Many similar bridges are protected by barriers designed to prevent or reduce the impact when a vessel collides with a pier, “especially those crossing busy shipping channels where large vessels like this one come and go frequently,” Ian Firth, a British structural engineer and bridge designer, said in an email to The Baltimore Sun.
Such installations can take a number of forms, Firth said, including cable systems, pontoons, custom-destined caissons, and submerged islands. But among the most widely used are “dolphins,” circular sheet pile cells filled with material such as sand or concrete that essentially serve as bumpers.
Engineers deployed the structures in the aftermath of a similar tragedy more than 40 years ago. The Sunshine Skyway, a two-span bridge built in 1954 across Lower Tampa Bay collapsed on May 9, 1980, when a freighter called the Summit Venture collided with a support beam. The impact sent a 1,200-foot section of the road, seven cars, and a bus into the water. The collapse killed 35 people.
When engineers built its replacement, they included dolphins mounted atop a set of artificial islands in a system that’s visible to the naked eye. The new bridge was completed in 1987.
No such artificial islands were visible Tuesday near the piers of the Key Bridge, but some protection was apparently in place on a parallel system of transmission towers. ShibataFenderTeam, an international fender design and manufacturing firm, announced in a news release in December that it had recently built five transmission towers, including two with “dolphins in the water.”
The company covered the foundations of the towers and the two dolphins with 174 tons of customized sliding plates “to protect them from potential water-traffic collisions,” according to the release.
“This sort of protection is what FSK did not have, and we can see now that it may — may — have helped” had it been in place, Benjamin Schafer, a professor of civil and systems engineering at Johns Hopkins University, said in an email to The Baltimore Sun.
SFT officials at the company’s offices in Lansdowne, Virginia, did not immediately respond Tuesday to requests for comment.
Though Firth stressed that he was not familiar with all the particulars of the Key Bridge, he said it did seem to him that protection of the Key Bridge’s pillars could have been stronger.
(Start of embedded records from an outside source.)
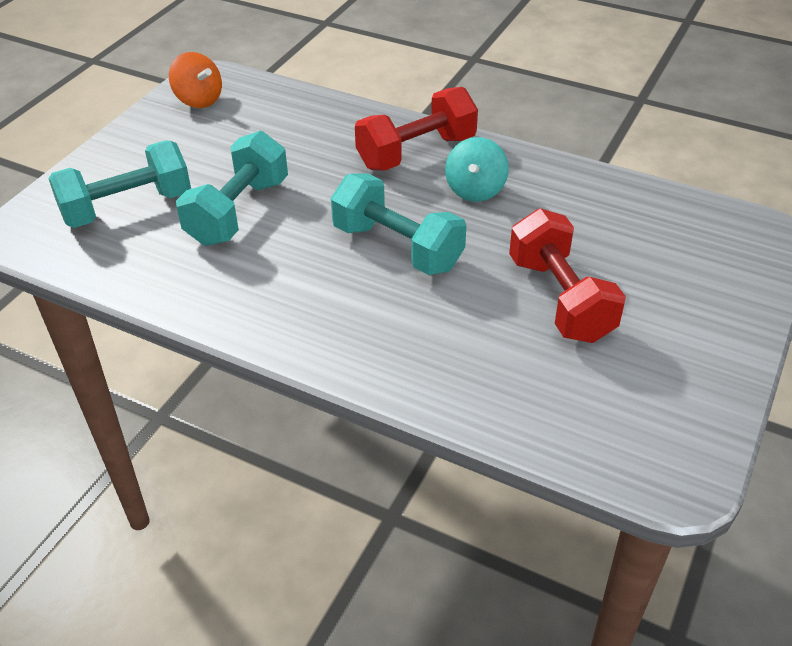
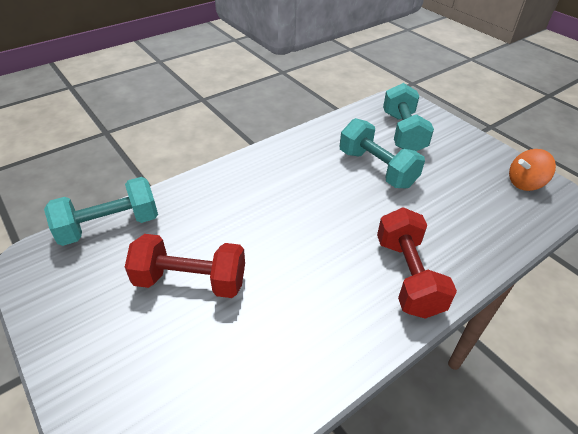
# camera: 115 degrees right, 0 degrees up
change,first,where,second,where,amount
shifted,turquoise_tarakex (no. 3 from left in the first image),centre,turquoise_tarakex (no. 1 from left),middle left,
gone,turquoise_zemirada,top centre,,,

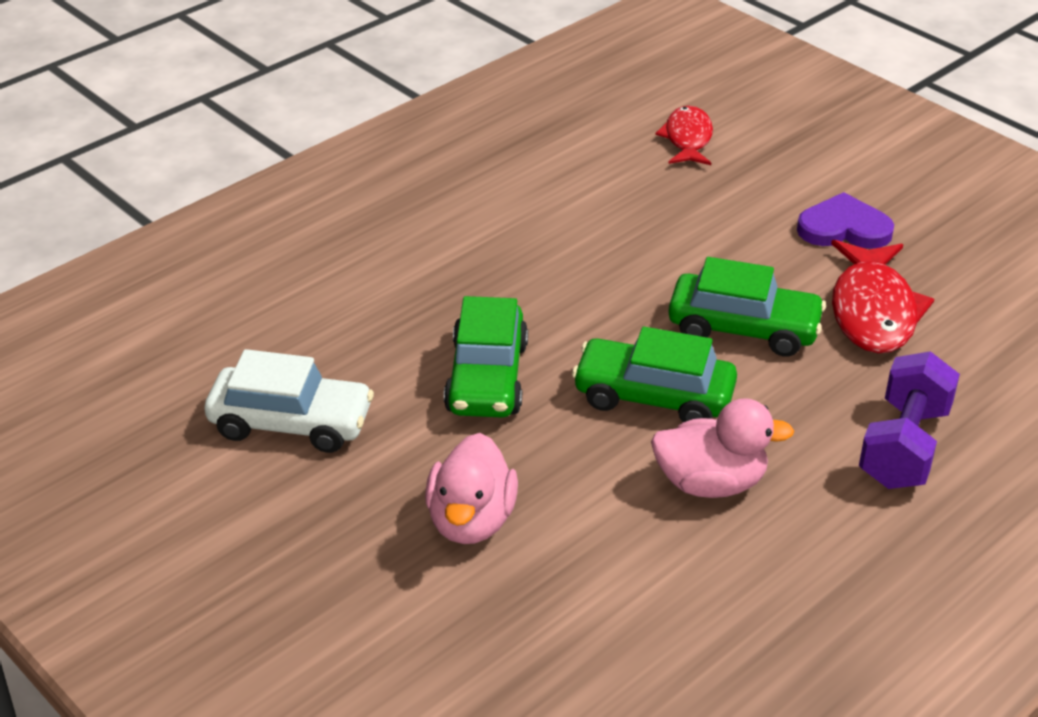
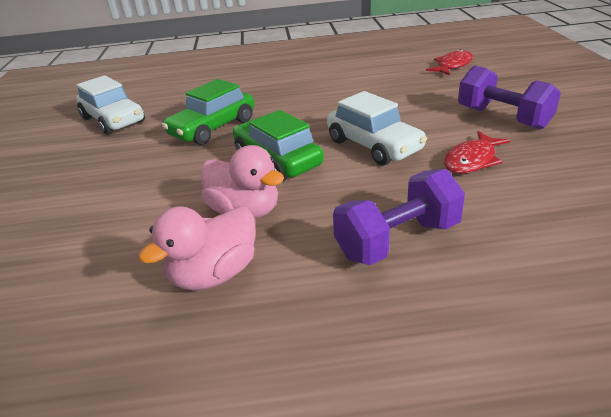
# camera: 40 degrees right, 5 degrees down
change,first,where,second,where,amount
shifted,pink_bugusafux (no. 1 from left),bottom centre,,middle left,
repainted,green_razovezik (no. 3 from left),middle right,white_razovezik (no. 2 from left),top centre,
scaled,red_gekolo (no. 2 from left),middle right,,middle right,x0.64
swapped,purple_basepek,top right,purple_tarakex (no. 2 from left),top right,

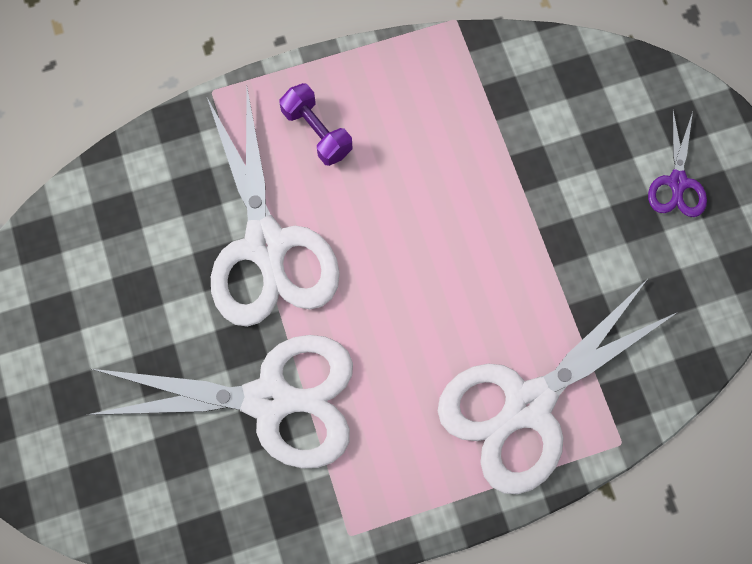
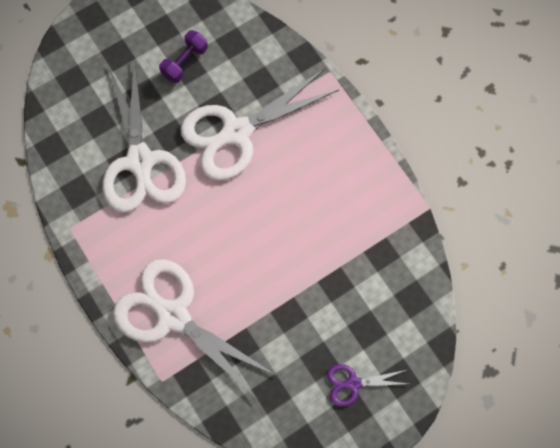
# camera: 75 degrees right, 0 degrees up
change,first,where,second,where,amount
shifted,purple_tarakex,top centre,,top left,

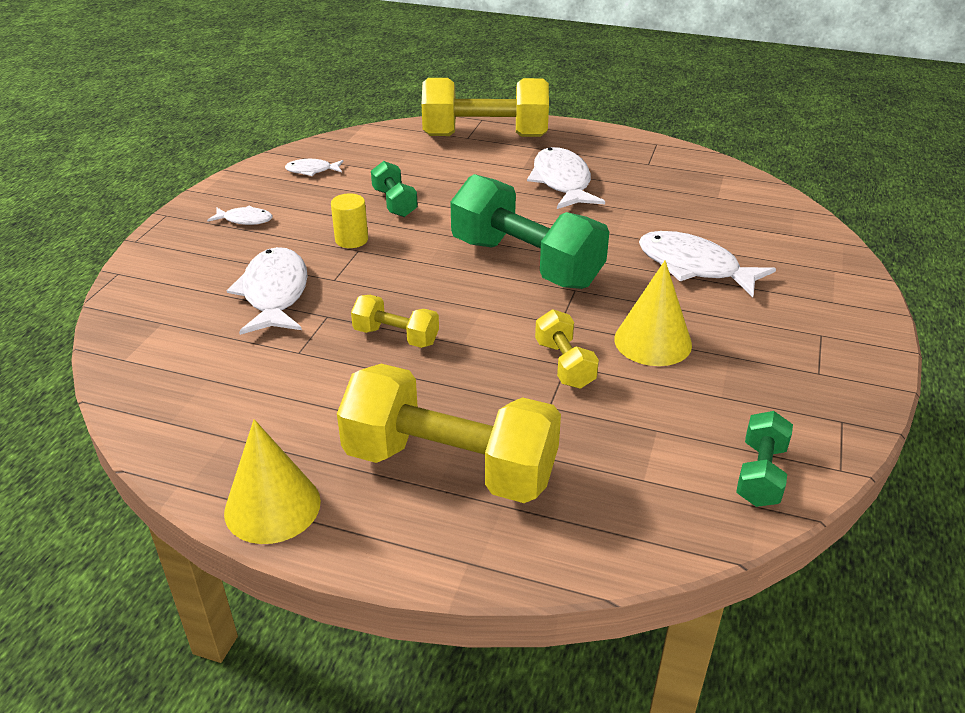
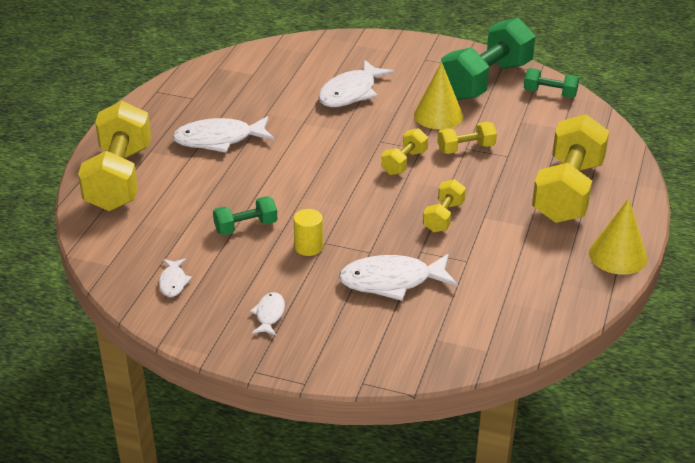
# camera: 90 degrees left, 0 degrees up
change,first,where,second,where,amount
new,,,yellow_tarakex (no. 2 from left),top centre,
shifted,green_tarakex (no. 2 from left),top centre,,top right,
“If properly designed, located and constructed to withstand the forces generated by such large vessels,” an effective system “should provide adequate protection to prevent such vessels reaching the critical bridge supports,” he wrote. “But the narrowness of the channel in this case might have made it quite difficult. The dolphins would need to be big and may restrict the channel too much.”
Installing a system capable of stopping vessels of this size would “depend on a number of things, such as the local topography, the water depth, the underwater ground conditions, environmental considerations and so on,” added the London-based Firth, who has worked on projects worldwide. “And it would not be cheap.”
Engineers say dolphins come in a range of shapes, sizes and levels of protectiveness, at times determined by cost.
A Baltimore Sun article that appeared the day after the Tampa disaster in 1980 quoted the director of engineers for what was then called the state Toll Facilities Administration as saying the Key Bridge had a type of “concrete dolphins” at the time.
The story cites the official, Mike Snyder, saying they were intended to deflect ships from the piers, and even if they failed to deflect a vessel entirely, they might absorb enough of a ship’s force that a collision “would be a glancing blow by the time [the ship] hit the pier.”
But, he noted, the bridge could not withstand a direct impact by a large freighter and that, as of 1980, installing such a system would not be economically feasible.
“Whatever unit got struck, that section would be knocked down,” he said.
Three months later, in August 1980, a freighter that lost power chipped a concrete piling on the bridge, according to a Sun article at the time. The piling was partially protected by a “concrete and wood collar,” but the accident did damage estimated at $500,000.